Friday, May 16, 2008

Einstein Addresses Religion

In our United States of America, religion or "having religion," has become a must-have political imperative.

Politicians must have it, wars must be fought over it, vast trillions must be spent to support it, special laws must be enacted to shield it. The wall of separation between church and state erected at great cost by our Founding Fathers is now in reality a flimsy beaded curtain, easily brushed aside in the rush for political power and favor.

So.... it is instructive to read what one of the greatest thinkers of our time, Albert Einstein, thought of religion, God, the Bible, Judaism and the walls erected by ego.

In a letter to philosopher Eric Gutkind written a year before Einstein died and sold at auction this week for $400,000, Einstein branded religious beliefs as "childish superstitions" and the "product of human weaknesses" and the "Bible a collection of honourable, but still primitive legends which are nevertheless pretty childish."

Einstein frankly told Gutkind that "In general I find it painful that you claim a privileged position and try to defend it by two walls of pride, an external one as a man and an internal one as a Jew..... With such walls we can only attain a certain self-deception, but our moral efforts are not furthered by them.
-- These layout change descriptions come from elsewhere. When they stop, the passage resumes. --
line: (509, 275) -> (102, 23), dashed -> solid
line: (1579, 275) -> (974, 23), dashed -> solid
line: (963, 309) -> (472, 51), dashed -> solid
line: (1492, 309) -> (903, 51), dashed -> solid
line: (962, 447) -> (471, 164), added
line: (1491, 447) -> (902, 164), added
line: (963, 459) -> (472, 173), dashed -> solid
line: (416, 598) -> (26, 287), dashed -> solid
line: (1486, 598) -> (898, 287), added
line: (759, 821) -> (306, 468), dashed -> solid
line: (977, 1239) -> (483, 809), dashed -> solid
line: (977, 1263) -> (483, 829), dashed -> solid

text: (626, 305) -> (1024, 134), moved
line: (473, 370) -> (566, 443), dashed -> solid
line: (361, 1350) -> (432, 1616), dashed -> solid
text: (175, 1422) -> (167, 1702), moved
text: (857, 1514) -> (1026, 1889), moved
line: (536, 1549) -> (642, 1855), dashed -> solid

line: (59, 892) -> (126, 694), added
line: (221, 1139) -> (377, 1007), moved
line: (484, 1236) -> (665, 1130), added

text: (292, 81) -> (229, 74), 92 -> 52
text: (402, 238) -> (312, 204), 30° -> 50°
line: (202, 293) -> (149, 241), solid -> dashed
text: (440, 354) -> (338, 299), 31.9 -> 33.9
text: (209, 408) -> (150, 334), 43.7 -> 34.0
On the contrary."

The letter came after Einstein was sent a copy of Gutkind's book, "Choose Life: The Biblical Call to Revolt." Einstein repudiated almost everything that Gutkind believed in with a difference.... he felt that a devout believer shared his "striving to make life beautiful and noble."

Einstein's "devout" weren't the evangelical pastors preaching hate of gays justified with fanciful interpretations of Biblical verse, or a Catholic church protecting child molesters and giving sanctuary to lawbreakers.

He wasn't referring to the plate-passing propagators and their props as the "devout." He would applaud driving the moneychangers from the temple, and government.... and the return to a solid wall of separation between church and state.